Autoregressive decode reads the active weights once per token:
ceiling = memory bandwidth / bytes read per token
M3 Ultra: ~800 GB/s effective
27B dense at Q4 (16 GB): 800 / 16 = ~50 tok/s
GLM-5.1, 40B active at IQ3_XXS: 800 / ~17.5 = ~45 tok/s
Measured: 37 tok/s (72% of ceiling) and 17.3 tok/s (38%).
The ceiling is the good news. You never reach the ceiling. Play with that equation and the trap becomes obvious. To decode at 100+ tokens/sec you need the bytes-per-token small: a tiny model, or a very sparse MoE, or a brutal quant. To be worth 1M tokens of your codebase you need the model big and the quant gentle. The two numbers pull in opposite directions on fixed bandwidth, and every model on my leaderboard is one compromise or another between them. Speculative decoding cheats the wall a little by amortizing weight reads across accepted draft tokens. On the 27B it bought 1.5x of the 2.7x the bar demanded. On the 754B, where the bar demanded 6x, it was net negative.
The hardware itself tells you where this goes next. Every server boot prints this:
ggml_metal_device_init: tensor API disabled for
pre-M5 and pre-A19 devices
ggml_metal_device_init: has tensor = false The M3 Ultra predates the tensor units that llama.cpp looks for on M5-class hardware. A machine that costs as much as several years of frontier-model subscriptions is already a hardware generation behind the workload it was bought for.
What a 15 tok/s model is actually for
Here is the part that keeps this from being a teardown. I use GLM-5.2 on this machine constantly, and I am happy with it. My install notes record 14.7 to 16.2 tokens/sec decode, and it does not matter, because the model never talks to me while I watch.
It runs as a local OpenAI-compatible server behind an agent gateway, loaded by launchd, with a script that waits for the multi-hundred-gigabyte download, steals port 1234 from LM Studio, points the agent's config at the new server, and messages me on Telegram when it is live. The jobs it gets are the invisible ones: long agentic runs that grind overnight, bulk triage and research sweeps, summarization pipelines over private data that I would rather not ship to anyone's API. For that class of work, tokens per second is nearly irrelevant, the electricity is cheaper than API credits, and the data never leaves the room.

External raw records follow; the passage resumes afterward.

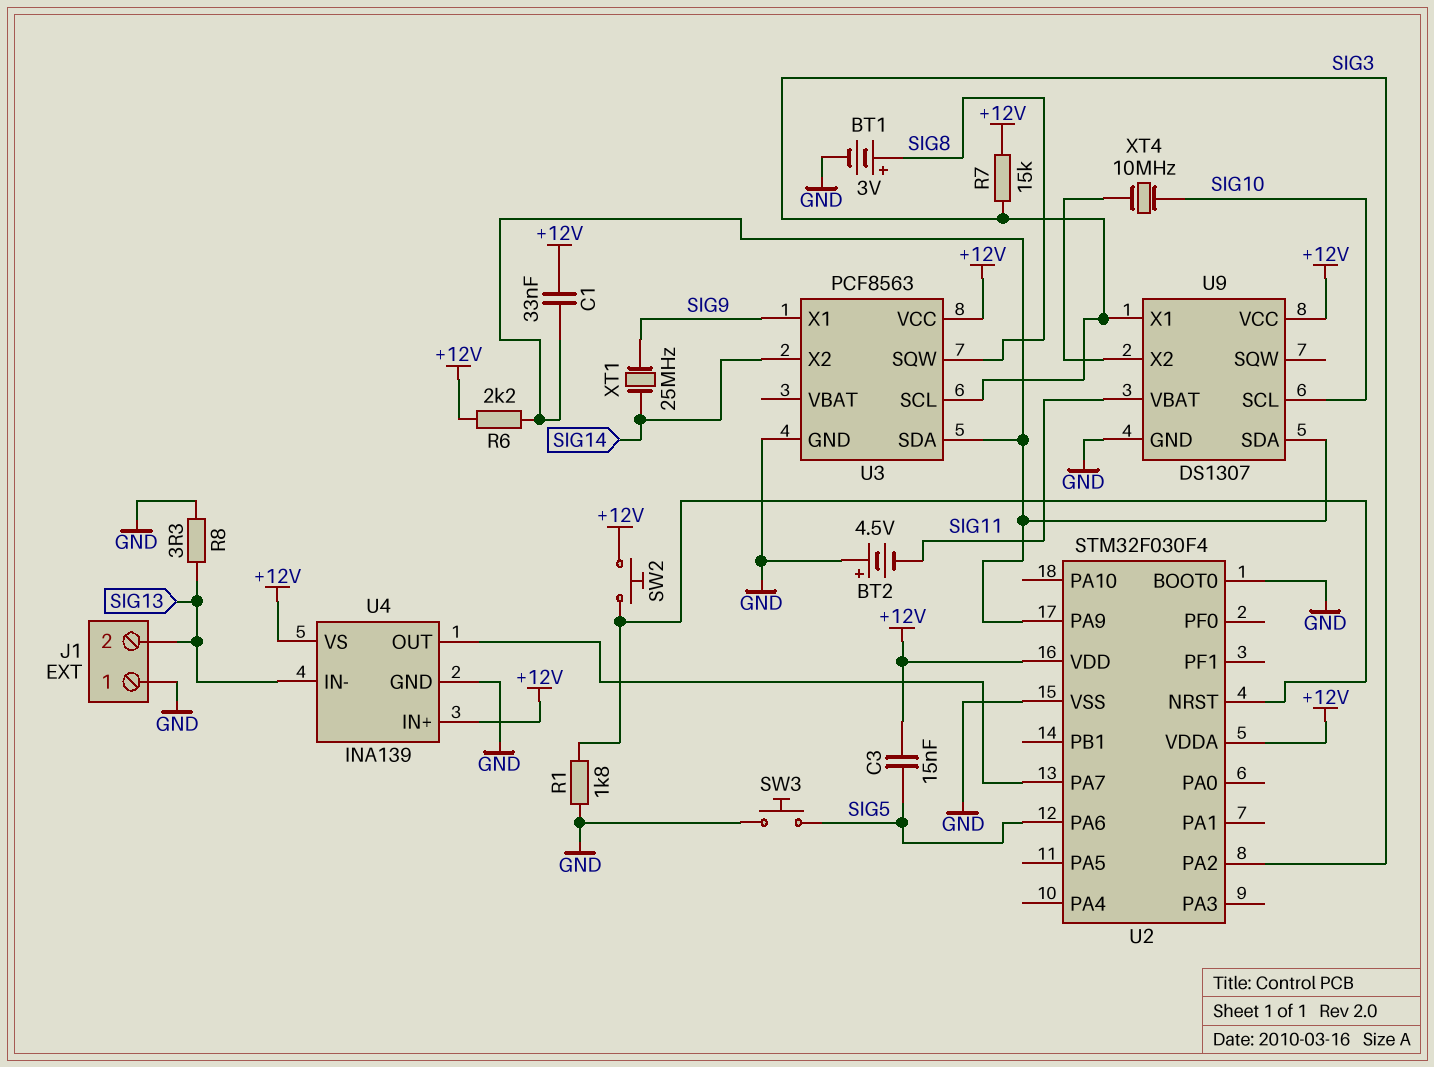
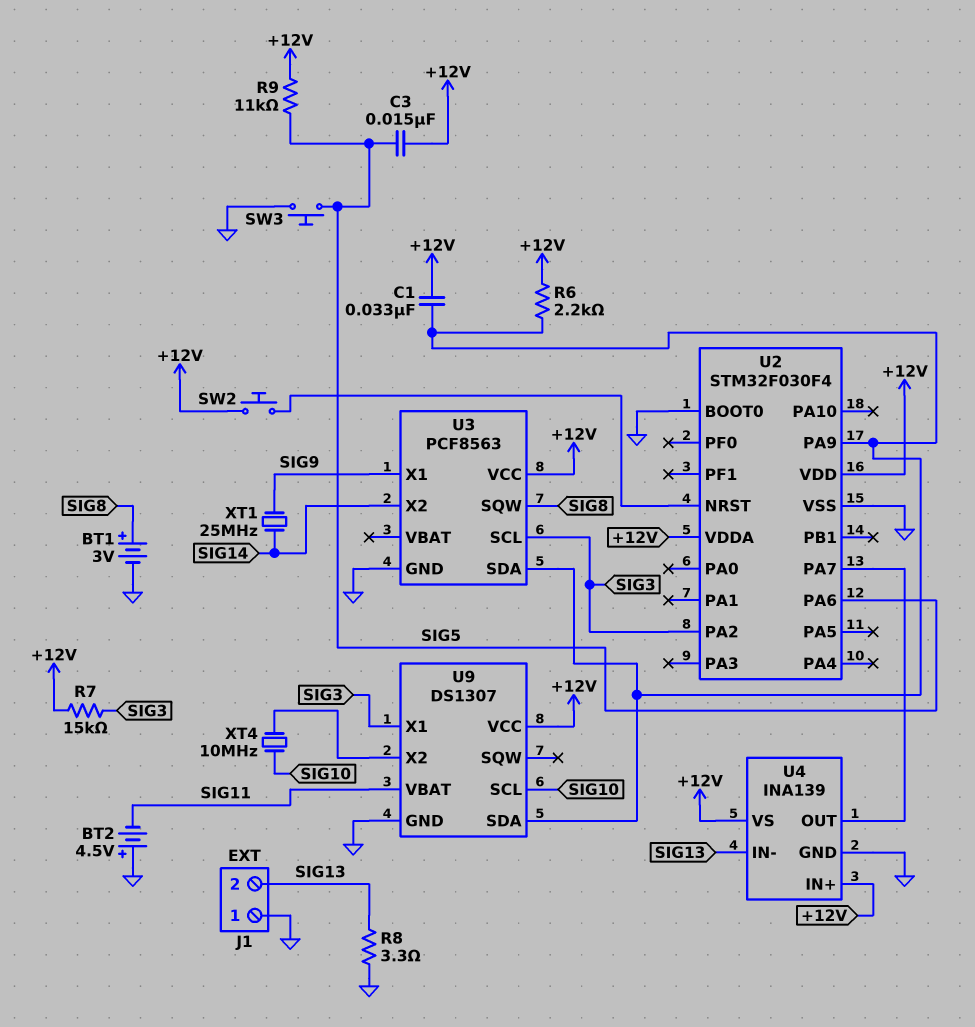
R1: 1.8k (GND, U2/NRST) -> none
R9: none -> 11k (+12V, SIG5)

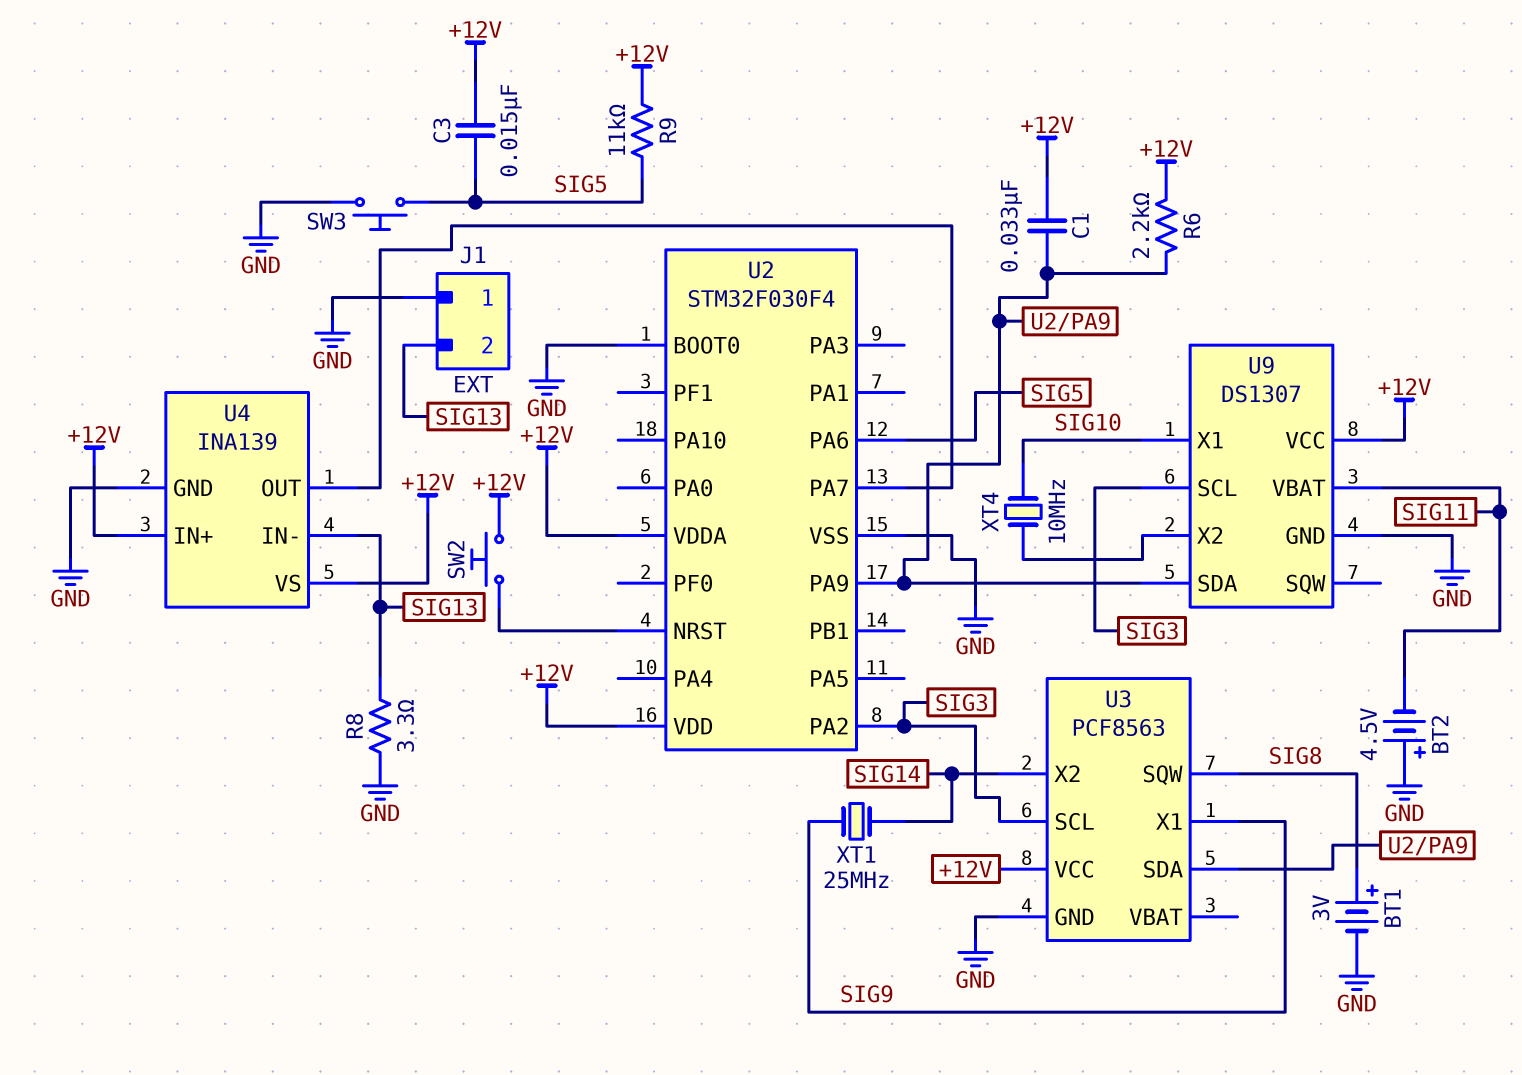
R7: 15k (+12V, SIG3) -> none
U9 pin SCL: SIG10 -> SIG3
U9 pin X1: SIG3 -> SIG10

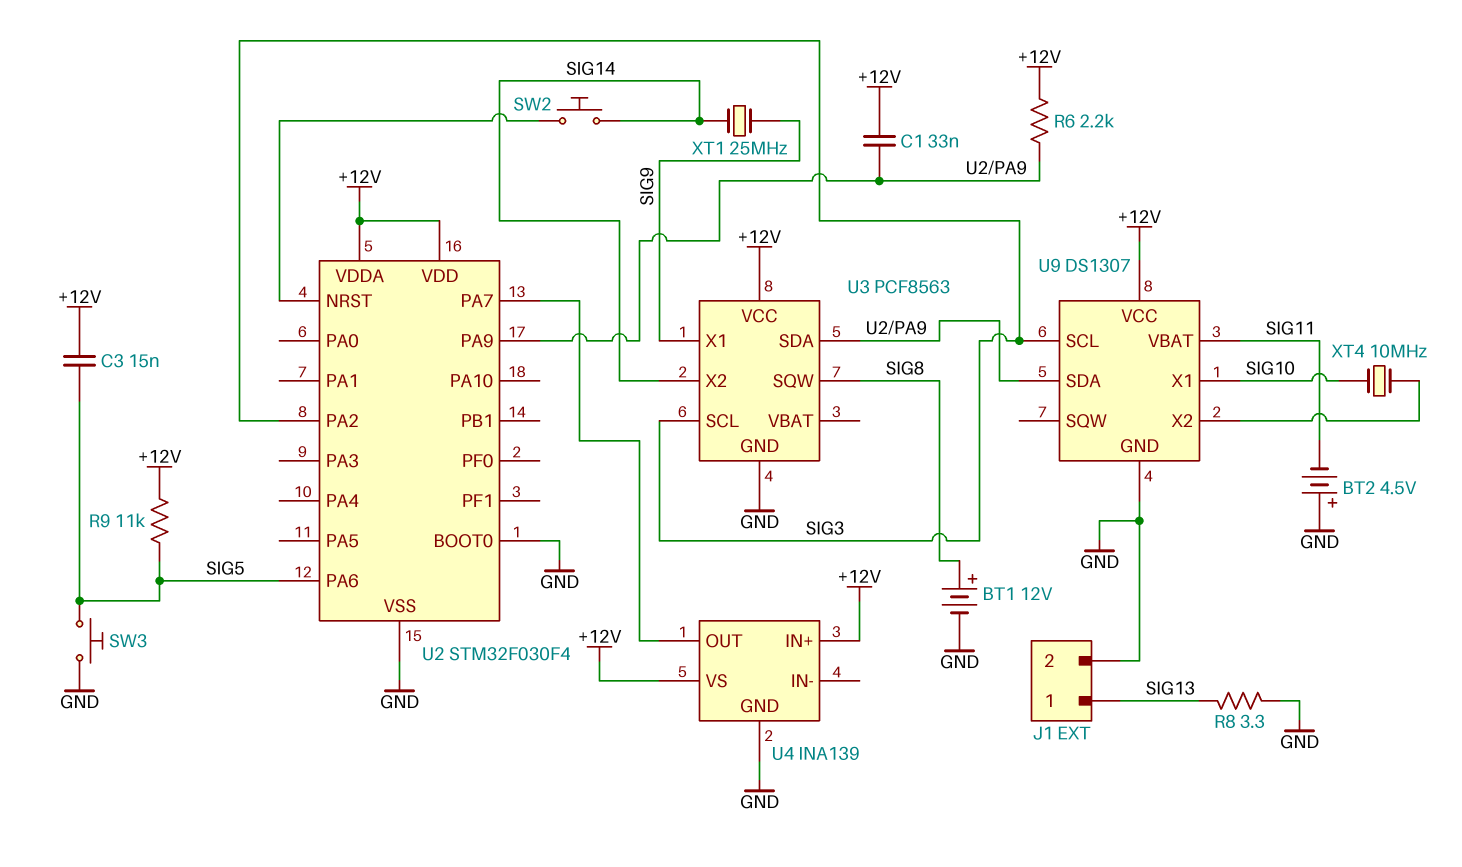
BT1: 3V (plus SIG8, minus GND) -> 12V (plus SIG8, minus GND)
J1 pin 1: GND -> SIG13
J1 pin 2: SIG13 -> GND
SW2: button (+12V, U2/NRST) -> button (SIG14, U2/NRST)
U4 pin IN-: SIG13 -> none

That is the honest split: cron jobs, not copilots. The moment I tried to make GLM my coding tool, every number above turned into a papercut. The moment I stopped asking it to be interactive, the same machine became the most useful background worker I own.
What would change my mind
The bar is not permanent, and I keep a watchlist. Hardware: M5-generation tensor units reach the Mac Studio class, and the "has tensor = false" line flips. Runtimes: someone implements the sparse attention paths (DSA-style indexers and friends) in Metal or MLX; today llama.cpp loads GLM's sparse-attention indexer tensors into memory and then never uses them. Models: the small-active-parameter MoEs keep improving, and one of them ships a genuinely native long window instead of a YaRN sticker; there is already a "1M" Qwen3-Coder variant sitting in my models folder, and per my research notes no Apple Silicon runtime today implements the sparse long-context paths a window like that leans on. Any two of those together probably put 100 tokens/sec and real six-figure context in the same box.
Until then, my rule stands. Below 100 tokens/sec and without native long context, a local model is not a coding tool. It is infrastructure. Buy it for the invisible work, and let the visible work stay where the tokens are fast.